Gardel admitiu que defende que a votação do Plano Diretor fique para 2025. No entendimento dele, o Parlamento “precisa de muita tranquilidade para tratar do tema”. “Este ano acho que tem algumas coisas que são impróprias”, continuou, falando também de uma dificuldade em escolher o “melhor momento”. Para ele, o acirramento entre os políticos durante a corrida eleitoral poderia “contaminar” o debate.
Já o vereador Lúcio Bruno (PDT), que compõe a Comissão Especial do Plano Diretor na Câmara, também falou que a peça não deve mais ser encaminhada neste ano. “Até pela questão da importância para a cidade, é um projeto que requer um bom tempo de discussão, embora já tenha mais de um ano sendo discutido nos territórios”, discorreu.
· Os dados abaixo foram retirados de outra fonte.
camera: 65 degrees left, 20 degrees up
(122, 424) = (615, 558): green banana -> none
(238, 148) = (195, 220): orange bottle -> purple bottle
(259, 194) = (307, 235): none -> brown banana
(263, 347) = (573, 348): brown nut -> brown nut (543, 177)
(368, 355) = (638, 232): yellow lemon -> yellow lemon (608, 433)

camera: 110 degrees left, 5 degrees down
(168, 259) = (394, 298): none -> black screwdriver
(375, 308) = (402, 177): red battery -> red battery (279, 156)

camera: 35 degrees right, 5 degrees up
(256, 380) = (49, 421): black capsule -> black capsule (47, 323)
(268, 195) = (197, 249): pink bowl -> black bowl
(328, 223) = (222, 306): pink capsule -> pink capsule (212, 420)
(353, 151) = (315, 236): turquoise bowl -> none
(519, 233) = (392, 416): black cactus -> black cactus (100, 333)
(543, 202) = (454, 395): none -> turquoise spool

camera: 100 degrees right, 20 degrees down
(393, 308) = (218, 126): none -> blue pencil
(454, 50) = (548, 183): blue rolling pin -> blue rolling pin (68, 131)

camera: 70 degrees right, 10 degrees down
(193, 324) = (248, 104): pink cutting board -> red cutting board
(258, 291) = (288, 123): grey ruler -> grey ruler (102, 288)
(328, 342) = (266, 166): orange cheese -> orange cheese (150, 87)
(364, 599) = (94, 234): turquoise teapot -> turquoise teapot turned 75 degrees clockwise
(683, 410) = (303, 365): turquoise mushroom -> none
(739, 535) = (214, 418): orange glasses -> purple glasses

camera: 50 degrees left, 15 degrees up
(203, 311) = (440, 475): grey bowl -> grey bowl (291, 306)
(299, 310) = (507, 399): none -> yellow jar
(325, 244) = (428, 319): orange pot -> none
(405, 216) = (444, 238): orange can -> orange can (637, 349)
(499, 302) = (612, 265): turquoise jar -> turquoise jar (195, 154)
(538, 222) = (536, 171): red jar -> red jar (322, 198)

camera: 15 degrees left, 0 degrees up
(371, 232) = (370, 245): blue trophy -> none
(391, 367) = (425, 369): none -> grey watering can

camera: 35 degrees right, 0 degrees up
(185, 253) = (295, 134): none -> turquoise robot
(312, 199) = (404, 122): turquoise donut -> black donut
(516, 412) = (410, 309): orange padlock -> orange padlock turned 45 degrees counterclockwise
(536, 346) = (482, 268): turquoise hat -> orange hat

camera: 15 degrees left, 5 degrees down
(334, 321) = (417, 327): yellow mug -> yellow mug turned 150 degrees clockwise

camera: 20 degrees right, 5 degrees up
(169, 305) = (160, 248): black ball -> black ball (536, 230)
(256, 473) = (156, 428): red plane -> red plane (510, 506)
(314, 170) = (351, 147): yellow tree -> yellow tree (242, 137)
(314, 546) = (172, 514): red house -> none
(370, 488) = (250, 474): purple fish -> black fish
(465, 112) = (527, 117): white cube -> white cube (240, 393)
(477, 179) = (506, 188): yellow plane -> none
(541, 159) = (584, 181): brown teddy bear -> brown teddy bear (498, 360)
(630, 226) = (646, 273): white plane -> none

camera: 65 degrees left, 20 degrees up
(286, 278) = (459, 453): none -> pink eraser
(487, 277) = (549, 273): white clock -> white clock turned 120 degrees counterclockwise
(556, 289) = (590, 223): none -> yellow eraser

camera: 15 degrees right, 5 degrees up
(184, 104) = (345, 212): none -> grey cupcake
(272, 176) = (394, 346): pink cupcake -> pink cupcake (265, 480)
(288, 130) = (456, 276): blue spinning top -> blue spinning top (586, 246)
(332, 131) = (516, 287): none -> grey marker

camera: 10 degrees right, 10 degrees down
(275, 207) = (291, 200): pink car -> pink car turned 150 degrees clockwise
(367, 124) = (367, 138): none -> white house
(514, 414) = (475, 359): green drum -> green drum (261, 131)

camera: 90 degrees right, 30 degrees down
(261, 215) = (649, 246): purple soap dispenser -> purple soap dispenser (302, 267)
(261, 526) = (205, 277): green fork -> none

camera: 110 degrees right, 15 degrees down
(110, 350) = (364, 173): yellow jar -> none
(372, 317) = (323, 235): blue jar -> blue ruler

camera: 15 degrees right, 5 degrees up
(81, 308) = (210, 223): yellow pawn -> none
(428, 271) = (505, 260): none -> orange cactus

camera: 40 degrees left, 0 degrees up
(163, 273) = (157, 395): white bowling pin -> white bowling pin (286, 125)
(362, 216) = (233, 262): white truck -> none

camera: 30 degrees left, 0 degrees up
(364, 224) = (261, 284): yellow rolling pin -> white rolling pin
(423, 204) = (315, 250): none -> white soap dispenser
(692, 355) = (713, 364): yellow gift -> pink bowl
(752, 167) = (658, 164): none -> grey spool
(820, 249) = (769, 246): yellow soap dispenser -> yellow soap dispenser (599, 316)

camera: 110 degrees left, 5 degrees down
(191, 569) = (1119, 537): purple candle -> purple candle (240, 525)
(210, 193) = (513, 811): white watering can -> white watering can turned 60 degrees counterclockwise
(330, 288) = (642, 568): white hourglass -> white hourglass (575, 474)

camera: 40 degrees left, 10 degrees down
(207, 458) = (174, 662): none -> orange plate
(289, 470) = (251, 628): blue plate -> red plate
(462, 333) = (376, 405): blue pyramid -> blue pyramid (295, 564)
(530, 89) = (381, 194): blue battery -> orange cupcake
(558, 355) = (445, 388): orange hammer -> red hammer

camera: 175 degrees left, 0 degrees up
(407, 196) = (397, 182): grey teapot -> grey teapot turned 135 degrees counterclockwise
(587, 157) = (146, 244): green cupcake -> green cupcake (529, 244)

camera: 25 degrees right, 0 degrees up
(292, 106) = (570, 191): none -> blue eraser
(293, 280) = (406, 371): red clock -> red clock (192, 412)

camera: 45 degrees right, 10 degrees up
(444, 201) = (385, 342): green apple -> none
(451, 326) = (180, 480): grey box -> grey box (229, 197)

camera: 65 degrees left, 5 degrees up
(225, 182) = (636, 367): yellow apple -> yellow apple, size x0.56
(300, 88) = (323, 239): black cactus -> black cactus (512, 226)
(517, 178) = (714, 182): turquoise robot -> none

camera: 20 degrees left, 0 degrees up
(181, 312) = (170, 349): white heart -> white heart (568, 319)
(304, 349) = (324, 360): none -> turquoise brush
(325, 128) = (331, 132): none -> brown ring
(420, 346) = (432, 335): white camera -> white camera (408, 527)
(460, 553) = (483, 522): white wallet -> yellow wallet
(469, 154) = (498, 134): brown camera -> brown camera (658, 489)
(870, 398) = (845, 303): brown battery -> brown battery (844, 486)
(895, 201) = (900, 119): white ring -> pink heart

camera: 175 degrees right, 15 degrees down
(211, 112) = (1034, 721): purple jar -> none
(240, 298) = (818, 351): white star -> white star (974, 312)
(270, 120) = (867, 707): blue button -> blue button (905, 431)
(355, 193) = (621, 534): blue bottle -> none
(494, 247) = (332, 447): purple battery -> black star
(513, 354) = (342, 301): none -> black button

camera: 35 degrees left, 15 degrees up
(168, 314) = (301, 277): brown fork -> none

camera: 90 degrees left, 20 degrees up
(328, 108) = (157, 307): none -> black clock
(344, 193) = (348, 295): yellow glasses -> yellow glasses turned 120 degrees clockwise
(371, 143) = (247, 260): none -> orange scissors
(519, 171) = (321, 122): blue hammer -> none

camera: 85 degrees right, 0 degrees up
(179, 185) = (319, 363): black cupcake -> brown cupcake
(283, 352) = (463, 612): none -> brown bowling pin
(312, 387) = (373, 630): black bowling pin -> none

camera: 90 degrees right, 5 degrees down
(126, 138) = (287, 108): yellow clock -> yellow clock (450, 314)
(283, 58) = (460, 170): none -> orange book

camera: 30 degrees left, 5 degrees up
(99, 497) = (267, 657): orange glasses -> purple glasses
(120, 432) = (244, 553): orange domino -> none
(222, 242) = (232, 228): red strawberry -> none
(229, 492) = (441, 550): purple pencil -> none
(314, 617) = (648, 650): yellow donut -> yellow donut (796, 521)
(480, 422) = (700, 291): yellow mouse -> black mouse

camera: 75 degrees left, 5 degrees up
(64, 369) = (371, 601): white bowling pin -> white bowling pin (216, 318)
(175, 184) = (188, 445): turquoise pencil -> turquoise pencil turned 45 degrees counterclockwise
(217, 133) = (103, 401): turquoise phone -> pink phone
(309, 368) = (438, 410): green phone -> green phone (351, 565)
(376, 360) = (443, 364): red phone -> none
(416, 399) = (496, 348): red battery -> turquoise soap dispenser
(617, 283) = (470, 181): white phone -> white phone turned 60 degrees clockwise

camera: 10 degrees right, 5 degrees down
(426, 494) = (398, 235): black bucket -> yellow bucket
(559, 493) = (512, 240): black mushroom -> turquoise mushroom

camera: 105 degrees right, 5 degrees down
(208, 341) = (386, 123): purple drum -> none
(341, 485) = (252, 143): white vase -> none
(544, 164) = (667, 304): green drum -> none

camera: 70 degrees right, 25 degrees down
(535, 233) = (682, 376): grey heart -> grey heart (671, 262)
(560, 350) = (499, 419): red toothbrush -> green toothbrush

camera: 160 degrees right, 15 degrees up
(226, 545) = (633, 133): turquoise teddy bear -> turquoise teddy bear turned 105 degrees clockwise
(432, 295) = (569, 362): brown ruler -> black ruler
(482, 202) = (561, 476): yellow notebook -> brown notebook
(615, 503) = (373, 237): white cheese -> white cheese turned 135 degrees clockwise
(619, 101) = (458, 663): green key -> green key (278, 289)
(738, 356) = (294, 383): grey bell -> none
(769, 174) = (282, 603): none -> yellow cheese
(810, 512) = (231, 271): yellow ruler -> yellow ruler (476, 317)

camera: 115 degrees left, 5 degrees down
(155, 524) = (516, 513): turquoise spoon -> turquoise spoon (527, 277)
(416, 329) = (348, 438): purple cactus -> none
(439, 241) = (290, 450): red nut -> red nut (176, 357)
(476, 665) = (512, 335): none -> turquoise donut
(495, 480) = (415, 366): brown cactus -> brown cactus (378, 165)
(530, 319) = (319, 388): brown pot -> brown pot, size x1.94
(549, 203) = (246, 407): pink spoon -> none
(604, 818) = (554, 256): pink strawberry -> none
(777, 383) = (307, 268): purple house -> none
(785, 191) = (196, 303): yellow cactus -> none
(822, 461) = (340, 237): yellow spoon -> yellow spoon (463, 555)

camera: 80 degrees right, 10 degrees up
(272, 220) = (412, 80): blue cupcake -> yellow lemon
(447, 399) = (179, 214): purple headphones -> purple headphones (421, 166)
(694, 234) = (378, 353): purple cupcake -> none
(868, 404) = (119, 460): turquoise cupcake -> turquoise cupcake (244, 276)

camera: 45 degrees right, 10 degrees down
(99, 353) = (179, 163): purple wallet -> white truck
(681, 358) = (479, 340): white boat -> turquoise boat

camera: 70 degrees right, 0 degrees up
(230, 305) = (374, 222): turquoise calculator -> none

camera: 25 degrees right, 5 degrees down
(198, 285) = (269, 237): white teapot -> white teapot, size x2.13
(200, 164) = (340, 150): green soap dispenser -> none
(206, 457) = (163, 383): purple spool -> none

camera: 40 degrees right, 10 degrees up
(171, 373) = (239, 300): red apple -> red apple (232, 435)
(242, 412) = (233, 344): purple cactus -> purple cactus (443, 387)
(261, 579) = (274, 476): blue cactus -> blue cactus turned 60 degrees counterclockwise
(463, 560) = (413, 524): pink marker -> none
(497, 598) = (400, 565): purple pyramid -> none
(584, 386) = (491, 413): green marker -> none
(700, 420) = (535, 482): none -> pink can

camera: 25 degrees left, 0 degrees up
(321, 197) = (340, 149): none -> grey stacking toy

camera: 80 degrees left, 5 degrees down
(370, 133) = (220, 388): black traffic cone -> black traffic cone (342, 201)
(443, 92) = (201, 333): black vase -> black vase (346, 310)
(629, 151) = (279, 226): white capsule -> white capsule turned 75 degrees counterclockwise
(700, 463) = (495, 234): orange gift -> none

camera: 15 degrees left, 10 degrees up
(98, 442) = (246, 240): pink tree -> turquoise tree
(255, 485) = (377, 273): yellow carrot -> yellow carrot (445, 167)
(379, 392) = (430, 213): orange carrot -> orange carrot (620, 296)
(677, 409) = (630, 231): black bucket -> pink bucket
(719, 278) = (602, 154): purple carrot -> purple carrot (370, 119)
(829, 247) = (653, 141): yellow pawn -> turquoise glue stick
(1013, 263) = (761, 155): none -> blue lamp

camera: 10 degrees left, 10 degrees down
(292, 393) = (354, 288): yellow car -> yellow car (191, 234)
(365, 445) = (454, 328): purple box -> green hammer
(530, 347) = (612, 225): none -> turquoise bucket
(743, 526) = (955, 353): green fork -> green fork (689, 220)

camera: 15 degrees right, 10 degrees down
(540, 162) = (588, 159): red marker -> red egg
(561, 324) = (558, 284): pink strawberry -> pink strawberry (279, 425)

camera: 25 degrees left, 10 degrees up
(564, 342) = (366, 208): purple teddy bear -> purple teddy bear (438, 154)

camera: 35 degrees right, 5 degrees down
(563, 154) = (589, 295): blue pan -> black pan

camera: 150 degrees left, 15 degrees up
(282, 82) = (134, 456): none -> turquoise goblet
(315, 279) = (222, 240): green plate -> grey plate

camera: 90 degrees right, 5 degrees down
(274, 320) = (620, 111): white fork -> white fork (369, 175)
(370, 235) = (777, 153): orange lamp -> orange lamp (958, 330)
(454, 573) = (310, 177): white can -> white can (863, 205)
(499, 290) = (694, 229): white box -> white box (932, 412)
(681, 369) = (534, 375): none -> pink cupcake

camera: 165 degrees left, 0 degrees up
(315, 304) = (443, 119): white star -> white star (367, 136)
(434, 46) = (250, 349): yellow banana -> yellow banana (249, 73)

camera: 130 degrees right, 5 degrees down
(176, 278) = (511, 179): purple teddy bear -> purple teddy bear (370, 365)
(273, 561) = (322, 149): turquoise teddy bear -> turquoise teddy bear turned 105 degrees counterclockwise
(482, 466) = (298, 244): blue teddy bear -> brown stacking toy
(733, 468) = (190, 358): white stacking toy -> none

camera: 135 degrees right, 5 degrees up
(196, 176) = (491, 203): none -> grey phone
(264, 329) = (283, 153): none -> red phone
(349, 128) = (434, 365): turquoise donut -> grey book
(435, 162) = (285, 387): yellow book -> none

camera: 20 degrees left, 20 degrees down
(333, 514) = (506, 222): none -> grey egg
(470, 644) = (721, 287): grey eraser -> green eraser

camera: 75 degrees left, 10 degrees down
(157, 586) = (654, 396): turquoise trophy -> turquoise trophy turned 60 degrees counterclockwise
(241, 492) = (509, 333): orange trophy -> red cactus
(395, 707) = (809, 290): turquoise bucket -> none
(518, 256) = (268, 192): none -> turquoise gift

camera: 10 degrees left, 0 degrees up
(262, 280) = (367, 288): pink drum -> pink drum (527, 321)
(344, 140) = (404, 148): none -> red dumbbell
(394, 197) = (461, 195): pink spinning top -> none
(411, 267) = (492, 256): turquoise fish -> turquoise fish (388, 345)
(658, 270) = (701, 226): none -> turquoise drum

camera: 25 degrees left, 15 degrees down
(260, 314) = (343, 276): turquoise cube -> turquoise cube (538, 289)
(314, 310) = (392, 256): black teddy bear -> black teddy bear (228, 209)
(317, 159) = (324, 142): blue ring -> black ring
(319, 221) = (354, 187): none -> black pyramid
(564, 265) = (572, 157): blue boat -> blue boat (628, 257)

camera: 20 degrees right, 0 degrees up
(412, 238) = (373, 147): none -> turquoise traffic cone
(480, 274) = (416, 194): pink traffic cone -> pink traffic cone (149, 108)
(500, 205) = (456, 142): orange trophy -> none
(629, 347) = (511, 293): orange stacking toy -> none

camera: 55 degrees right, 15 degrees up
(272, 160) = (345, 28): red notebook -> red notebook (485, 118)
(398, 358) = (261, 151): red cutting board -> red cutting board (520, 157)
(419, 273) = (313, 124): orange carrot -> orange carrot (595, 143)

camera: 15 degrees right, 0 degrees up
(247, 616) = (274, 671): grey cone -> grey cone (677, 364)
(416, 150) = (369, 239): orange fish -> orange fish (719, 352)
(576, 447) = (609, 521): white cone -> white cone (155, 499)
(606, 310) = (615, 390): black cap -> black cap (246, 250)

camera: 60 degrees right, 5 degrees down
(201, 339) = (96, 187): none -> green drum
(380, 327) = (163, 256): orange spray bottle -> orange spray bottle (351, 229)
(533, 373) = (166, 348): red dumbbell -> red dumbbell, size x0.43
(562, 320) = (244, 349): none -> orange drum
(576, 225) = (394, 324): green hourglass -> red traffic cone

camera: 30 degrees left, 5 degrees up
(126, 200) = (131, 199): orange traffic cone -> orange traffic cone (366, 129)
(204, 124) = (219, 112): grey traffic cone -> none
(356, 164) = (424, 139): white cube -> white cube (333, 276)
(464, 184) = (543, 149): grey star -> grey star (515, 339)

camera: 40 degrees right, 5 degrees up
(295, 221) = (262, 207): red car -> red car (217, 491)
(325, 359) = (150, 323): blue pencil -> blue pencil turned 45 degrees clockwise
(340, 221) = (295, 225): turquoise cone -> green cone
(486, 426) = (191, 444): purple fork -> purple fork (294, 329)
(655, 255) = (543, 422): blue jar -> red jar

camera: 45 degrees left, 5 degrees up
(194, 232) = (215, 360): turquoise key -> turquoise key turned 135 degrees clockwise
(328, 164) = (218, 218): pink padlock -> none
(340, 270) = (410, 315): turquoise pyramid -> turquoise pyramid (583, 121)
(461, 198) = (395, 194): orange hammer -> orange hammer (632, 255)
“Caso venha, iremos ter que nos debruçar bastante nele. Infelizmente, esse é um ano eleitoral e atrapalha muito, não só pela questão dos vereadores não terem tempo para tratar do Plano, mas a gente sabe que, no ano eleitoral, muitas vezes se desvia a questão que interessa para vir outras questões ideológicas”, ponderou.
Prejuízos para a cidade
A elaboração do Plano Diretor é acompanhada por representantes de organizações não governamentais (ONGs), da academia e de movimentos sociais organizados. Eles participam do processo enquanto membros do chamado Campo Popular. À reportagem, um dos integrantes do grupo, o professor Luís Renato Bezerra Pequeno, do Departamento de Arquitetura e Urbanismo da Universidade Federal do Ceará (UFC), pontuou que o atraso na entrega do planejamento pode trazer prejuízos para a cidade.
A maior questão, pelo que disse, seria o espaço entre a coleta de dados que subsidiariam a execução de um PDP-For próximo da realidade com a apresentação da peça propriamente dita. “Os problemas levantados podem estar bem piores. O que eram os anseios da população, obtidos nas audiências territoriais, hoje em dia podem ser outros. A cidade é muito dinâmica”, defendeu o docente.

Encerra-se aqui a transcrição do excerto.